Another First: Dancing In The Kitchen
- Lauren Witney
- Jan 11
- 4 min read
I want to celebrate something tonight. There was another first. If you're a griever yourself, you will most likely get what I mean by a first. If you don't, a first is a moment that is noticeable for being the first time something has happened since a significant loss. Like say, your first trip back into Woolies. Or first time back at work. Each first is so loaded. So challenging but with practice, you get good at patting yourself on the back. They can be scary!
Off the back of our first Christmas without Charlie and his first birthday, I wasn't prepared for a first that was so gentle, so minimal but something so worthy of celebration.

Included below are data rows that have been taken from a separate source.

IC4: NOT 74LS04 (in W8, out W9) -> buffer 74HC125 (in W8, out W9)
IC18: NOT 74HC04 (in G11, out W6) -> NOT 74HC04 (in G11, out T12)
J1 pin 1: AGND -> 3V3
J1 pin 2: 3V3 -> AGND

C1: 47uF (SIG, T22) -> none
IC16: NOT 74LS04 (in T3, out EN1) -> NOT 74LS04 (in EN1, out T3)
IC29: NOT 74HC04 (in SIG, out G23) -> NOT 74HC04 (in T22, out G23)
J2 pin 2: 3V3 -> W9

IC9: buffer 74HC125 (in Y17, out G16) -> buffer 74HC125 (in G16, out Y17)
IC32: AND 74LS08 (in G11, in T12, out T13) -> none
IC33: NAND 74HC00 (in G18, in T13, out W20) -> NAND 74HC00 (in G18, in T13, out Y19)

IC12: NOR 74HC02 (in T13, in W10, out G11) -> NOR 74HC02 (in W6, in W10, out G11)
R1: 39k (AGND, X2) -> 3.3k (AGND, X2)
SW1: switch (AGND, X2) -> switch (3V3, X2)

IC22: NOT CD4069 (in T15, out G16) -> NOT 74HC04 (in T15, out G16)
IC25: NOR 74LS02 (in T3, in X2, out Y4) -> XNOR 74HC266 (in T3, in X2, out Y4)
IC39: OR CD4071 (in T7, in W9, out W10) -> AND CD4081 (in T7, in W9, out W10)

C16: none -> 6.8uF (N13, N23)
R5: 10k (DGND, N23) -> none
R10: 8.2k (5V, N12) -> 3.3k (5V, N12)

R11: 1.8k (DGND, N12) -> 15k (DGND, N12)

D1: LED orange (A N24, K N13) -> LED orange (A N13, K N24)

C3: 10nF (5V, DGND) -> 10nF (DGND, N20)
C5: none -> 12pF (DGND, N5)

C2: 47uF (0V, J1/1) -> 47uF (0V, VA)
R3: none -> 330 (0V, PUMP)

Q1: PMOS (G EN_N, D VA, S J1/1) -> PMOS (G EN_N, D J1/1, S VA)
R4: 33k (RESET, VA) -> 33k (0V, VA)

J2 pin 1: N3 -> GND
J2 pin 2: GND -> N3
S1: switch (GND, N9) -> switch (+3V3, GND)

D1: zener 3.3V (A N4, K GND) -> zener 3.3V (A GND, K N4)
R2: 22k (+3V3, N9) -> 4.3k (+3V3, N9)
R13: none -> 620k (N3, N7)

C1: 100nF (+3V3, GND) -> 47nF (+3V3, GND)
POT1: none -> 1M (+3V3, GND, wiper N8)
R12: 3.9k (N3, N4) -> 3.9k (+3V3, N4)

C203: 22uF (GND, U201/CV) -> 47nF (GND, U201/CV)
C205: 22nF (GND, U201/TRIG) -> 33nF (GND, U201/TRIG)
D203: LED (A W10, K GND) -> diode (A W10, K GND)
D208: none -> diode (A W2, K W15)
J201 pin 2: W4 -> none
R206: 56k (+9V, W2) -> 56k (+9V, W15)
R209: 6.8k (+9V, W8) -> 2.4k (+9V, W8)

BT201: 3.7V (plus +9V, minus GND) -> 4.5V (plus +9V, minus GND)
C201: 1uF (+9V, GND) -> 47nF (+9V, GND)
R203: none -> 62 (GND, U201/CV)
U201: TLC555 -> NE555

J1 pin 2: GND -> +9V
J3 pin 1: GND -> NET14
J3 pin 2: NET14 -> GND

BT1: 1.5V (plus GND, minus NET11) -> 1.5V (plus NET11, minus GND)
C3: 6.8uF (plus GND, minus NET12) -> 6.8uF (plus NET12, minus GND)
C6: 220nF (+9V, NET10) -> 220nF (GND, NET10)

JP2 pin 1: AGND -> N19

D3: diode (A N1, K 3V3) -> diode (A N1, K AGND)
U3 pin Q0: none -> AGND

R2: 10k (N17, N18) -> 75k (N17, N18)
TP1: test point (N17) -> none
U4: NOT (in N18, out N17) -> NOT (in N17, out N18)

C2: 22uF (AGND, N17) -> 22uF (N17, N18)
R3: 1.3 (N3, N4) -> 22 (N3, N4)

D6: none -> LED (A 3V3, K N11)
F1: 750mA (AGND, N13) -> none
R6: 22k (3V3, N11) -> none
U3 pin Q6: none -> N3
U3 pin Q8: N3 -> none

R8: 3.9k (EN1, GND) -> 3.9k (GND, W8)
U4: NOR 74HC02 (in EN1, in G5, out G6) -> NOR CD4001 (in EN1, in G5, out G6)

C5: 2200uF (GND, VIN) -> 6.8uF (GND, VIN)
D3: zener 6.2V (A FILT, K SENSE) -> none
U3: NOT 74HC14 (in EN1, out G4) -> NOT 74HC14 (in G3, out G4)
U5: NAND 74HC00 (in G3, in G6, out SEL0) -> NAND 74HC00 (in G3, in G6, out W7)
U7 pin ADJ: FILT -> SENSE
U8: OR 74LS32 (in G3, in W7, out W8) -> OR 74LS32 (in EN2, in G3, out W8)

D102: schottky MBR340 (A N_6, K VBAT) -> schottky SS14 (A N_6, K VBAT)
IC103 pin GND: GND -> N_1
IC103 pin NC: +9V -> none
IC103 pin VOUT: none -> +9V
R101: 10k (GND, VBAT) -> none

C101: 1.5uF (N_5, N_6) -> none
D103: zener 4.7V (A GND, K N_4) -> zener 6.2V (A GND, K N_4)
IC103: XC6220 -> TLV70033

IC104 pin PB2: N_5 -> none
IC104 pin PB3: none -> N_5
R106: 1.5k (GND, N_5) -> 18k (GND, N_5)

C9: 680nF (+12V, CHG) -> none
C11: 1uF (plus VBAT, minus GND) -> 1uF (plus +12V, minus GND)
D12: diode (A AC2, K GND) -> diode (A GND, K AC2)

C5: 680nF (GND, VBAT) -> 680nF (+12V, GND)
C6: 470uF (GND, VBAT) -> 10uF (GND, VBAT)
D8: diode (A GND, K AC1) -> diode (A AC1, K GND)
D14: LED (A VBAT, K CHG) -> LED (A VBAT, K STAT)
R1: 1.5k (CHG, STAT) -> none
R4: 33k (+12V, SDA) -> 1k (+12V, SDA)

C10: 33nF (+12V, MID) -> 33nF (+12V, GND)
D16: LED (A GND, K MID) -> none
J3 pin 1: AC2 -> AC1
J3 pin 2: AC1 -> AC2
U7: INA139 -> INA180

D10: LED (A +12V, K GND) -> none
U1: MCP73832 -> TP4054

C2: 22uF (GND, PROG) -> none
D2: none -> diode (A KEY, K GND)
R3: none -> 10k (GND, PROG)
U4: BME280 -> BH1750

Bradley was showering Gracie and I was trying to get myself somewhat motivated to clean the dishes after dinner. It's a job that has become begrudgingly menial at the moment. So, I got out the JBL and used some precious solo time on choosing a song to pick. The Beach Boys, "Good Vibrations" and then because we'd obviously ventured into the 70s side of Spotify,"You Sexy Thing" by Hot Chocolate. Well, those dishes have never got done faster. I was feeling productive. It hasn't happened in days.
Bradley and I began to dance around the kitchen. There is nothing more intimate and revealing, I think, than removing the mask in a kitchen spin around. I noticed, little thoughts idle in. 'Charlie died. You're sad. How can you be dancing around your kitchen after Charlie died?' I pushed them out and tried to just focus on the joy of dancing. It felt as if I was tasting a food that I wasn't sure if I liked. I wasn't sure if it was safe. But I told myself to persevere. To trust that the food would be ok, maybe even good. To allow joy for longer than five seconds.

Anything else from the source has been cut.